To the frantic, worried, harassed, driven Congressmen of 1931 the announcement of a birth control bill was like a message from Mars, only less interesting and more remote. The mind of each Senator resembled a telephone switchboard with his wary secretary as the operator. All the wires were tied up with foreign debts, unemployment relief, reparations, moratoriums, sales taxes, prohibition, budgets and bonuses, war in Manchuria, peace conferences, disarmament, and the tariff—issues of vital concern to themselves for which they needed every vote; and their principal endeavor was not to cause conflict or get themselves disliked. What chance had we to plug in?
When the vigilant secretary found we were not direct constituents, we were told the Senator was busy—in conference, in committee, meeting an arriving delegation. Would we come back later, tomorrow, next week? Always we came back promptly and on the dot. For months it was almost impossible to see any of them. Often as many as forty calls were made, and if we succeeded in getting two interviews, we considered that a good day’s work. When finally we did reach them, few of the younger, still fewer of the older, Senators knew what we were talking about. When we were able to make this clear, young and old alike, just as in the state legislatures, were full of fears—fear of prejudices, fear of cloakroom joshings, mainly fear of Catholic opposition.

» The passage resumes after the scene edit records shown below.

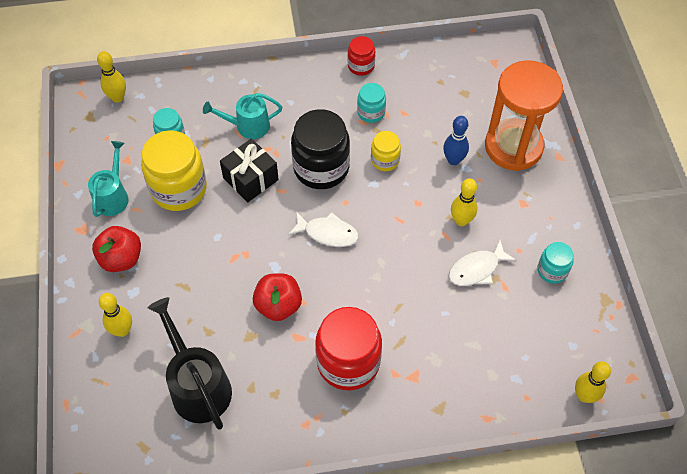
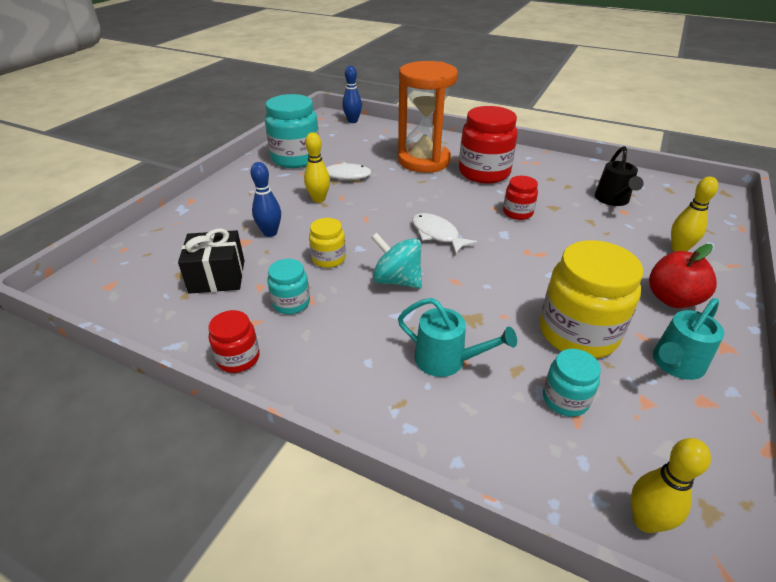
camera: 145 degrees left, 20 degrees down
(197, 385) = (613, 200): black watering can -> black watering can, size x0.65
(251, 179) = (482, 304): black gift -> black gift (217, 276)
(278, 305) = (517, 213): red apple -> red jar
(321, 168) = (397, 280): black jar -> turquoise spinning top
(513, 147) = (211, 220): orange hourglass -> orange hourglass (423, 161)
(552, 270) = (296, 158): turquoise jar -> turquoise jar, size x1.93
(584, 396) = (352, 121): yellow bowling pin -> blue bowling pin

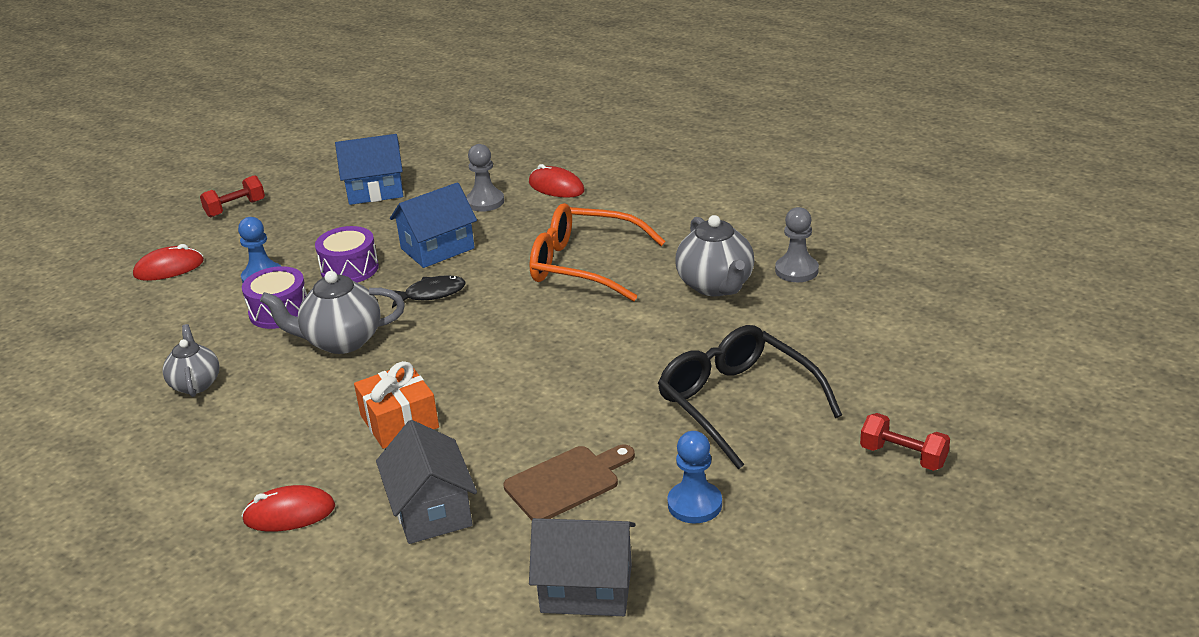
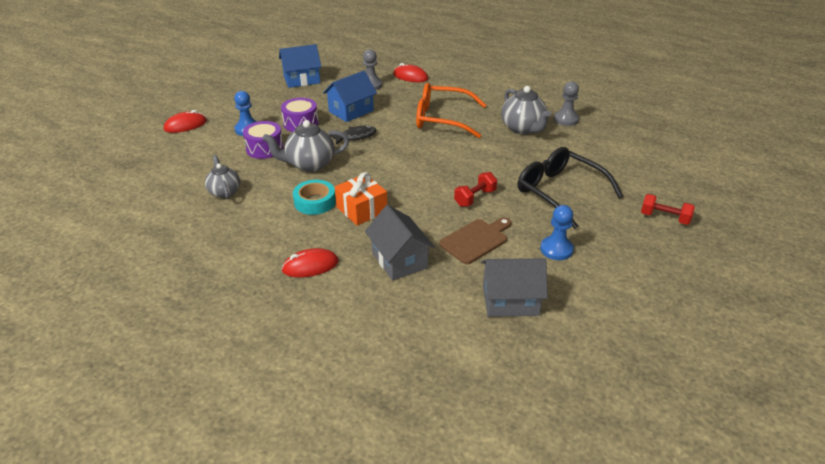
camera: 10 degrees left, 5 degrees up
(235, 208) = (217, 90): red dumbbell -> red dumbbell (475, 198)
(330, 406) = (315, 202): none -> turquoise tape

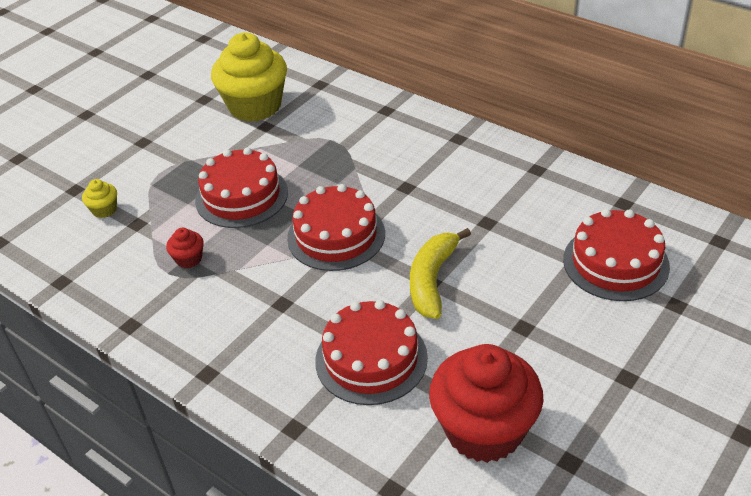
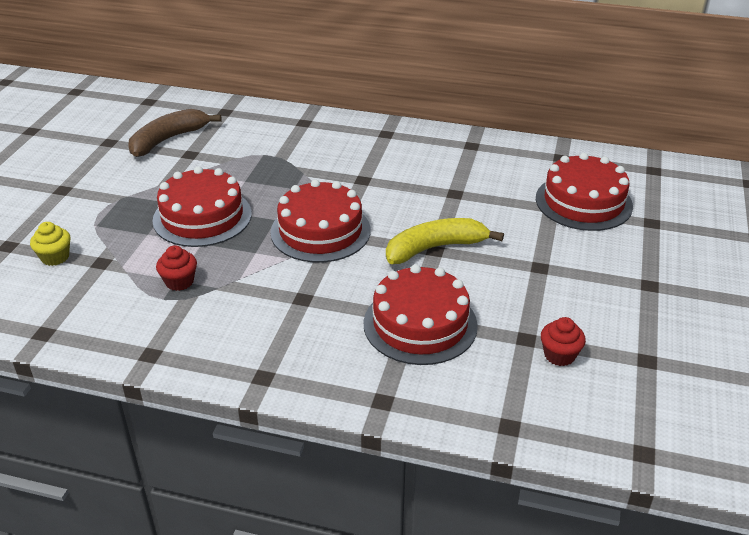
camera: 25 degrees left, 5 degrees down
(255, 106) = (168, 139): yellow cupcake -> brown banana
(432, 280) = (435, 248): yellow banana -> yellow banana turned 75 degrees clockwise
(484, 430) = (559, 355): red cupcake -> red cupcake, size x0.41

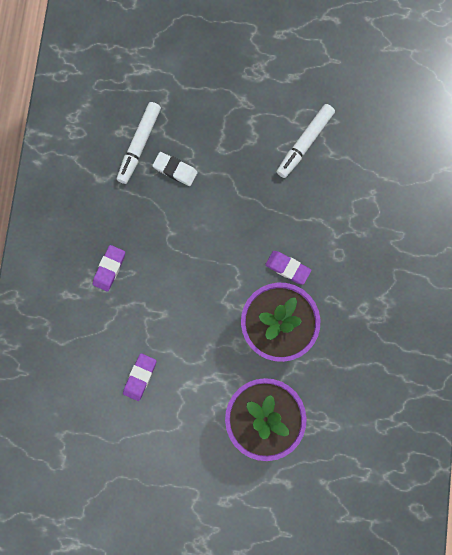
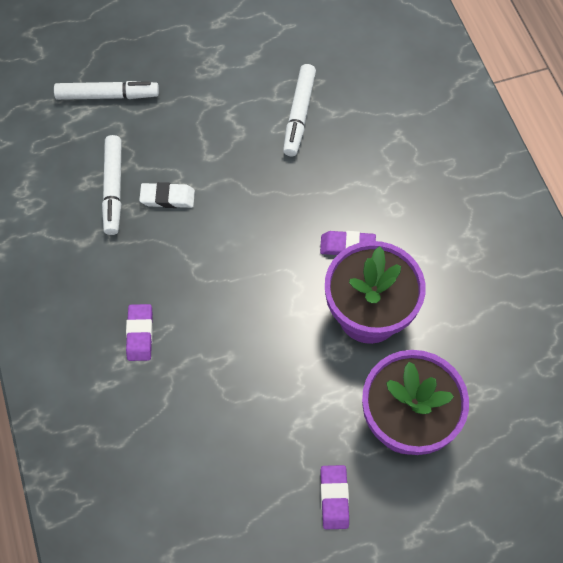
camera: 25 degrees left, 15 degrees down
(140, 377) = (236, 441): purple eraser -> purple eraser (334, 498)
(168, 63) = (107, 95): none -> white marker

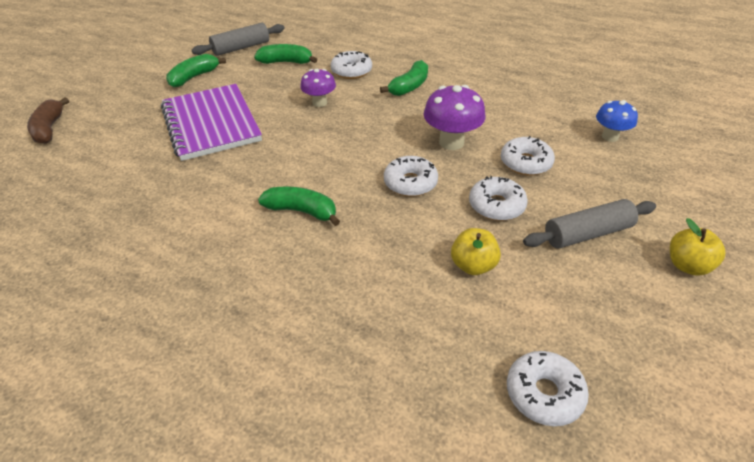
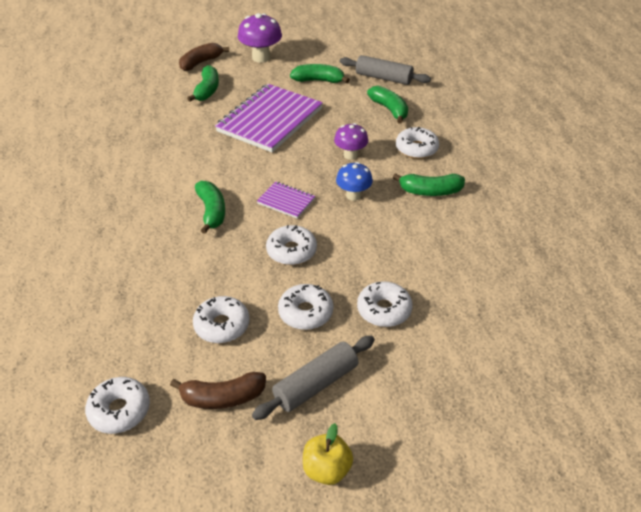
camera: 55 degrees right, 0 degrees up
(103, 142) = (207, 90): none -> green banana
(340, 160) = (286, 201): none -> purple notebook
(451, 142) = (369, 252): purple mushroom -> purple mushroom (261, 57)
(473, 265) = (222, 325): yellow apple -> white donut
(570, 301) = (222, 397): none -> brown banana
(587, 234) = (316, 384): grey rolling pin -> grey rolling pin turned 75 degrees counterclockwise
(610, 137) = (489, 358): blue mushroom -> blue mushroom (353, 195)

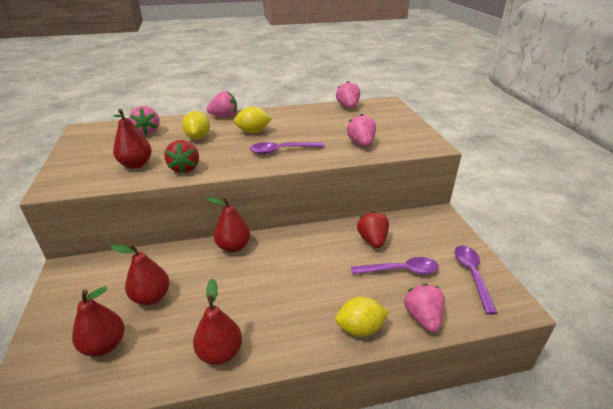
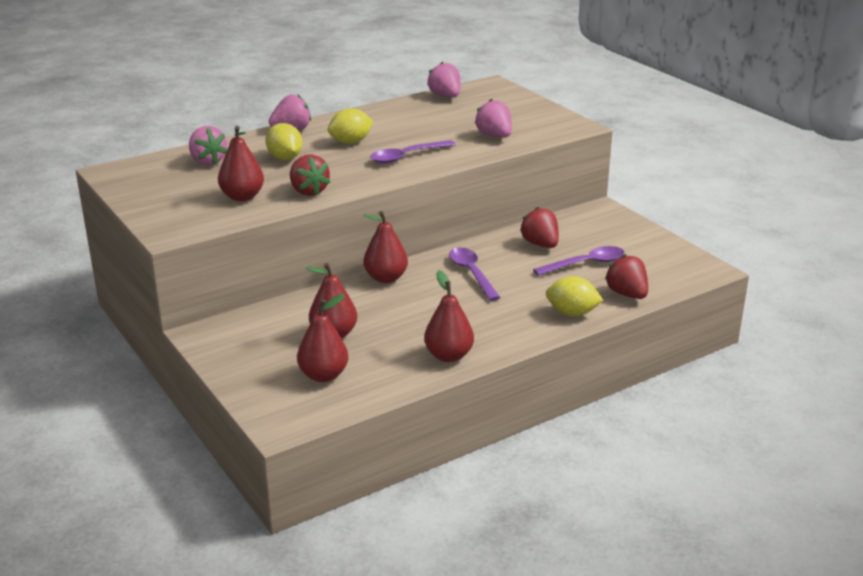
camera: 20 degrees left, 5 degrees down
(360, 328) = (572, 313): yellow lemon -> yellow lemon turned 45 degrees clockwise
(423, 317) = (627, 294): pink strawberry -> red strawberry
(472, 275) = (659, 254): purple spoon -> purple spoon (471, 273)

Though Senator Norris had approved the repeal bill, he believed that ours had a better chance of passing because antagonism to the former was even greater than in 1926. He himself had Muscle Shoals and the Lame Duck Amendment on his hands and several more pet projects to boot, and suggested we get somebody to introduce the bill who would not be up for re-election. Our choice fell on Senator Frederick Huntington Gillett of Massachusetts, for years Speaker of the House, and now about to retire. He was a gentleman born, gray-haired, typically New England, without children or any particular philosophy regarding birth control. Our Southern helpers, notably Mrs. J. B. Vandeveer, were persistent and determined. They would not be put off with polite, routine dismissals, but asked point-blank, “Will you introduce this bill for us?” Senator Gillett, recognizing their earnestness, agreed. But we heard no more of it.
When I returned at the next session of the same Congress someone remarked, “Aren’t you lucky to have had your bill introduced?”
“What?” I stared with wide-open eyes.
“Yes, Senator Gillett remembered it a few days before the session closed.”
I called on him at once. “Where’s our bill gone?”
It had gone nowhere. “We’ll just send it around to the Judiciary Committee,” said the Senator. “Norris is Chairman and he’s friendly. He’ll pick out a good sub-committee for you.”
We gathered our witnesses together the night before the hearing, which was to be February 13th, and asked, “What do you want to say? How long do you want in which to say it?” We had eight people to testify in the space of two hours; moments had to be carefully parceled out to each. We were permitted to deduct ten from our allotment the first day to be used the following one for a rebuttal.
William E. Borah of Idaho and Sam G. Bratton of New Mexico had been assigned to us with Senator Gillett, but Borah did not appear. The audience, mostly women, crowded the committee room, imposing with marble pillars, glossy mahogany, gleaming windows.